Abstract

Have you ever wondered what is the secret sauce of Scala.js? What defines Scala.js, above all else, is the overarching will to make it cross-platform. A cross-platform language is both portable-most source code cross-compiles and behaves the same way on multiple platforms-and interoperable-code written in that language can interoperate with other languages on the target platforms. Most multi-platform languages are designed with one of those two properties in mind, and only address the other one as an afterthought. This results in poor integration, difficulty to write portable code, or even the impossibility to use some platform-specific libraries.

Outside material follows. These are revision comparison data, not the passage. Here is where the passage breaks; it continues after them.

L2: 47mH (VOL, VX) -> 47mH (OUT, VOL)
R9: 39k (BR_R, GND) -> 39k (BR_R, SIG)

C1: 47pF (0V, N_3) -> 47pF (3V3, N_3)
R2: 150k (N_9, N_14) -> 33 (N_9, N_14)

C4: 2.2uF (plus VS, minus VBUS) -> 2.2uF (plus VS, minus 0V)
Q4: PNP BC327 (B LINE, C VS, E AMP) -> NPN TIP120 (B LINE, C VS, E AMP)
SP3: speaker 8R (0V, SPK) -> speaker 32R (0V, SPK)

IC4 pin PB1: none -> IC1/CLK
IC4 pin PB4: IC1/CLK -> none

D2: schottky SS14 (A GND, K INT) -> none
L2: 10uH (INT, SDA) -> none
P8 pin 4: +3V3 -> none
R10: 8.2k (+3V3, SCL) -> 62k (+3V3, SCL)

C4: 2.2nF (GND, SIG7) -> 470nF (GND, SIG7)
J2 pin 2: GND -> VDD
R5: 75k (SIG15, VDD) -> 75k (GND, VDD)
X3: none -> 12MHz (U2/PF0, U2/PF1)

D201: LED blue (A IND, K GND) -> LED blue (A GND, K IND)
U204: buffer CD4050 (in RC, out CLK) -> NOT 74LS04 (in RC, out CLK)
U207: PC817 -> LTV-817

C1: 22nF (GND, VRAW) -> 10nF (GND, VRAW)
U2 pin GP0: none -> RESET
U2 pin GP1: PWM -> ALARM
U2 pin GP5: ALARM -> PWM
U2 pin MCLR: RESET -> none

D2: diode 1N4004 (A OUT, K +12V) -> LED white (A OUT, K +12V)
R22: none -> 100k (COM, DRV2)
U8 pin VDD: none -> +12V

This talk shows how Scala.js was designed as a cross-platform language. We show how portability and interoperability drive every design decision, from which language feature to include to performance considerations. We state a criteria of completeness for interoperability, and show how Scala.js satisfies it (with the exception of one JavaScript language feature, still work-in-progress). We give insights about what features are critical for portability, and which ones can be relaxed in the name of performance. In particular, we stress the importance of the ecosystem of libraries: existing assumptions in the ecosystem can force the language designer into reproducing behaviors of Scala/JVM, even when they are accidental.

As a practical exercise, we study the main language changes that made it into Scala.js 1.x wrt. 0.6.x-as well as possible future developments-and how they fit into the cross-platform language design methodology.